Friday, February 11, 2005

Up the Creeks



Alright, now that we've gone as far north as Plum Branch, let's go just a little bit east, into the Sumter National Forest. Three creeks flow through here: Wine Creek, Steven's Creek, and Turkey Creek. I don't know a whole lot about the area, other than that the mountain biking is really great. Oh, and I also know that two Revolutionary War battles were fought nearby. The Battle of Steven's Creek occurred on September 5, 1781, and the next day the battle of Turkey Creek was fought. Incidentally, one of the last officer casualties of the Revolutionary War was a South Carolina native. Colonel John Laurens, a one-time aide to George Washington, was killed August 25, 1782, after failing to convince first the South Carolina and then the Georgia state legislatures to allow him to assemble a regiment of slaves, an idea which had the support of Washington. You want more info on the area? Well, one of only four known populations of the rare Carolina heelsplitter (Lasmigona decorata) mussel inhabits Turkey Creek. Here's a photo of Turkey Creek. That's the old bridge in the foreground above; the new and still usable SC 283 bridge is in the background.
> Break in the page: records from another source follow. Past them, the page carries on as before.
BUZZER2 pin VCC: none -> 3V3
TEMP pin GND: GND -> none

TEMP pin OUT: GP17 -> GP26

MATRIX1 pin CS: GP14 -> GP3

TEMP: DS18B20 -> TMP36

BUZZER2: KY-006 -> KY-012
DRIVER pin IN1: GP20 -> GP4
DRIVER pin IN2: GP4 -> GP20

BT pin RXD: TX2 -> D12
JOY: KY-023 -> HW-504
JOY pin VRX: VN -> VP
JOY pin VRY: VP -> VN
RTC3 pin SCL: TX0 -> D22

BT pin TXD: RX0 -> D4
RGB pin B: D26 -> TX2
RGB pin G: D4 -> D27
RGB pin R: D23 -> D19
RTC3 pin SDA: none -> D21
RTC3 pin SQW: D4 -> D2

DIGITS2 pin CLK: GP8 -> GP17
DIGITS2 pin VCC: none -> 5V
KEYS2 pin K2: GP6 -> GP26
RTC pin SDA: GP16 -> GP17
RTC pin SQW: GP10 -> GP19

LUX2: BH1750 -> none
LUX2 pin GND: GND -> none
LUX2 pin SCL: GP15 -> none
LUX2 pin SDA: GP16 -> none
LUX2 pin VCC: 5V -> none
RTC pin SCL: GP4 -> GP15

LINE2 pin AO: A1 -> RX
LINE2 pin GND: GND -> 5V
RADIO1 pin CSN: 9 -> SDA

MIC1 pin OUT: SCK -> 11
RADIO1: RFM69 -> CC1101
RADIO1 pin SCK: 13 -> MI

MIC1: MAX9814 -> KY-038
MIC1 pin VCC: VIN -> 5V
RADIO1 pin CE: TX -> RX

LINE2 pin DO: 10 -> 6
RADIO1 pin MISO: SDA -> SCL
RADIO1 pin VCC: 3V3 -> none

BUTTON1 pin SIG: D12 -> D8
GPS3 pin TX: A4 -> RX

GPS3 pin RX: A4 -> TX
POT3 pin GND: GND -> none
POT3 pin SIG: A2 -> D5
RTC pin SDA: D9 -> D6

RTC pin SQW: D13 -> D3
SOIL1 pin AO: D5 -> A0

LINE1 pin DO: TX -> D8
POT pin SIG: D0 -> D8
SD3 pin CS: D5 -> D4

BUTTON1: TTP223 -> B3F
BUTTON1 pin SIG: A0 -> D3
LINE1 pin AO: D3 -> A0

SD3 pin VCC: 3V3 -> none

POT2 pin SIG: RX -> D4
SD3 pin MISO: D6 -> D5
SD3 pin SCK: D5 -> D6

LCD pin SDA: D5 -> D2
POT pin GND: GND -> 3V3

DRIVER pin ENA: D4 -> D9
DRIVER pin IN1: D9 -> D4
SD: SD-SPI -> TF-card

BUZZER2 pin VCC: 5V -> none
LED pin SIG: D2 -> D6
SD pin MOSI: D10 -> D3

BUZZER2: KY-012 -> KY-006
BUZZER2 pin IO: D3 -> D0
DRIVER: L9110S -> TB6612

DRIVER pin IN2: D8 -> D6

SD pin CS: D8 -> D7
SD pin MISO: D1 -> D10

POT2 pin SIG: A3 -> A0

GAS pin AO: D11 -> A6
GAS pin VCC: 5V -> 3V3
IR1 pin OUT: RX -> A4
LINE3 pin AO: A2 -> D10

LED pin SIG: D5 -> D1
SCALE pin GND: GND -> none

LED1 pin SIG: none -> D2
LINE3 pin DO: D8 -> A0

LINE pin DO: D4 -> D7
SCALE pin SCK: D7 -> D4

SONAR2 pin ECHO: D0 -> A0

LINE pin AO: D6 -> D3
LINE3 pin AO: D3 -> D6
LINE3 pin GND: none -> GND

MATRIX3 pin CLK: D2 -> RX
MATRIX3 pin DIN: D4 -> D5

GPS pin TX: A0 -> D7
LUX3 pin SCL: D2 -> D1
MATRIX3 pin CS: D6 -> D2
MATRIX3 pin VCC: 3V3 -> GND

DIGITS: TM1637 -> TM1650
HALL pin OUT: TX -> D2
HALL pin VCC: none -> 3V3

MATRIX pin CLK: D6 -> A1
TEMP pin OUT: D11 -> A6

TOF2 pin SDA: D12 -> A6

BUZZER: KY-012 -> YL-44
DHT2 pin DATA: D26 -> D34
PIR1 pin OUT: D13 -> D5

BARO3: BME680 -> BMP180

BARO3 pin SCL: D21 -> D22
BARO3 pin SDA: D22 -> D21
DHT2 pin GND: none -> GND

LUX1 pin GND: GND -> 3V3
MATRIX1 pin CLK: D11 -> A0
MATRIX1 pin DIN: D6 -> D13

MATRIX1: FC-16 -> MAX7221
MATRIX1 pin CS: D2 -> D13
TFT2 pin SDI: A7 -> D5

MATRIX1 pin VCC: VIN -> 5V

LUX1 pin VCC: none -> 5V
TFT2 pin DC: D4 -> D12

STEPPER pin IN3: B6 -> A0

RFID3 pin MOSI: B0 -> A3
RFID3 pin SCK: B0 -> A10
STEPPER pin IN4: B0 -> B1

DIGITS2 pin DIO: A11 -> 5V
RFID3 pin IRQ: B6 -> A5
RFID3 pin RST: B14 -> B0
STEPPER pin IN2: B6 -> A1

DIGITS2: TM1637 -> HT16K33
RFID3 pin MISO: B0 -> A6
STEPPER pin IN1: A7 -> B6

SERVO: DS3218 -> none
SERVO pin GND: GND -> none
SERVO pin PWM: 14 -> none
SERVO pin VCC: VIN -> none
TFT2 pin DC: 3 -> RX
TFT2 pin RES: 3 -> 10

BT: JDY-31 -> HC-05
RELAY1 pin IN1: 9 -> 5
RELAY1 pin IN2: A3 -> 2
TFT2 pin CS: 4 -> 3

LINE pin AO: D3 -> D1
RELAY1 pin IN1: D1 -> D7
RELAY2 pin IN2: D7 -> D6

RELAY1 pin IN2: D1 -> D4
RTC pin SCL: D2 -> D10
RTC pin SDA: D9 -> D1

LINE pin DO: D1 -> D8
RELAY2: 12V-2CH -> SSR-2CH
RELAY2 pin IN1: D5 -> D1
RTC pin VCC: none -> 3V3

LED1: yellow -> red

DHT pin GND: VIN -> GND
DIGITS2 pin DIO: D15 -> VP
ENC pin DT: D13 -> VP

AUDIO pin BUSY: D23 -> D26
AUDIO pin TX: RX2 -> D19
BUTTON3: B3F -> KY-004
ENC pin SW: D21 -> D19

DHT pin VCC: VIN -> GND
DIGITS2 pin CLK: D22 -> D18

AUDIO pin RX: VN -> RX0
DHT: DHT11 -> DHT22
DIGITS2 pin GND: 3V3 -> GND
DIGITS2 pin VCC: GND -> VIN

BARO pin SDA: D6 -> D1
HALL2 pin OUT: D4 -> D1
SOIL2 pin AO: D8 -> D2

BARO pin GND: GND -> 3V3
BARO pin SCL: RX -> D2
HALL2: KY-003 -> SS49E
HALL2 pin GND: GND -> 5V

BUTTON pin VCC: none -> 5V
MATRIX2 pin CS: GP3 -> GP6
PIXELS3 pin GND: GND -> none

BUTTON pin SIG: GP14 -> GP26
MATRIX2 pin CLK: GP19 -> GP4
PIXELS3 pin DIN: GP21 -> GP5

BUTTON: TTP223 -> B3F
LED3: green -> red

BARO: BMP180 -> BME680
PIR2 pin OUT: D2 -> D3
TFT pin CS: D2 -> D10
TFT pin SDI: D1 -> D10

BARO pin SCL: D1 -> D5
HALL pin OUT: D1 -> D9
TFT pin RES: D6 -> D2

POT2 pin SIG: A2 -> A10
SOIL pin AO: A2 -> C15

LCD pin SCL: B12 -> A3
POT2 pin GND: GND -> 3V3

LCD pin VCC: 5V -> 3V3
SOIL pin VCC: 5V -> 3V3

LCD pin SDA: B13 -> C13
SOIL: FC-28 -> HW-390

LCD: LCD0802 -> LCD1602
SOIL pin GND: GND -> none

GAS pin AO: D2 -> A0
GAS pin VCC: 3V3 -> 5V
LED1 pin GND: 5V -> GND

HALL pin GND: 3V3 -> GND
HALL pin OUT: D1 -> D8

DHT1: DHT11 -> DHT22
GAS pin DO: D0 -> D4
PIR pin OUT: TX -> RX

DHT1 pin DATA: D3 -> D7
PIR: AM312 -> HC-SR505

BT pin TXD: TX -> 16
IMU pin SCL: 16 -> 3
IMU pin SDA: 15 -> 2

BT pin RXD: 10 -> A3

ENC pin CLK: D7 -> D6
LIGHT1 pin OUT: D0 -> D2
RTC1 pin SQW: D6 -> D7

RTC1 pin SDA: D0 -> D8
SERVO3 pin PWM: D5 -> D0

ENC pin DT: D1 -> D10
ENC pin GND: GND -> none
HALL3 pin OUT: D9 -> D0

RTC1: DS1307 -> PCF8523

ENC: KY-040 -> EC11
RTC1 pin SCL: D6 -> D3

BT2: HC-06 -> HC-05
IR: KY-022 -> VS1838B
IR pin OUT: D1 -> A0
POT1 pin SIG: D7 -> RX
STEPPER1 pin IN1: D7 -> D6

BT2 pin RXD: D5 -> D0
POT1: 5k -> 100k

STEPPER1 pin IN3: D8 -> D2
Now, some of you may have noticed that I didn't say much about Clark's Hill, the town closest to the J. Strom Thurmond Dam. Although I did mention that the dam itself was originally Clark's Hill Dam. At that time, the reservoir was known as Clark's Hill Lake. Folks in Georgia weren't happy when a name change for the reservoir was snuck though Congress after the dam had been renamed. Some people STILL call it Clark's Hill Lake. Anyway, I didn't really know much about Clark's Hill at the time. Now, I still don't. But I do know something about the town's namesake, Brigadier General Elijah Clark, the Hero of the Hornet's Nest, frontiersman and Revolutionary War hero. Born in Edgecombe County, North Carolina, in 1733, Clark moved to what is now Lincolnton, Georgia in 1774. When the Revolutionary War began, Clark joined a militia and earned his nickname for his voraciousness in fighting Tories. "The Hornet's Nest," by the way, refers to the area in Georgia where Clark resided. Clark fought in the battles of Alligator Creek, Kettle Creek, Musgrove's Mill, Fish Dam, Blackstock's, Long Cane, Beatties Mill, and participated in the two sieges at Augusta, helping to successfully defeat the British in the second. Here's another shot of the old bridge at Turkey Creek. Usually, if something is abandoned, I look for a way in, up, down, or across. Here, proving that I'm not a complete idiot, I decided to be content with just a picture from the far end.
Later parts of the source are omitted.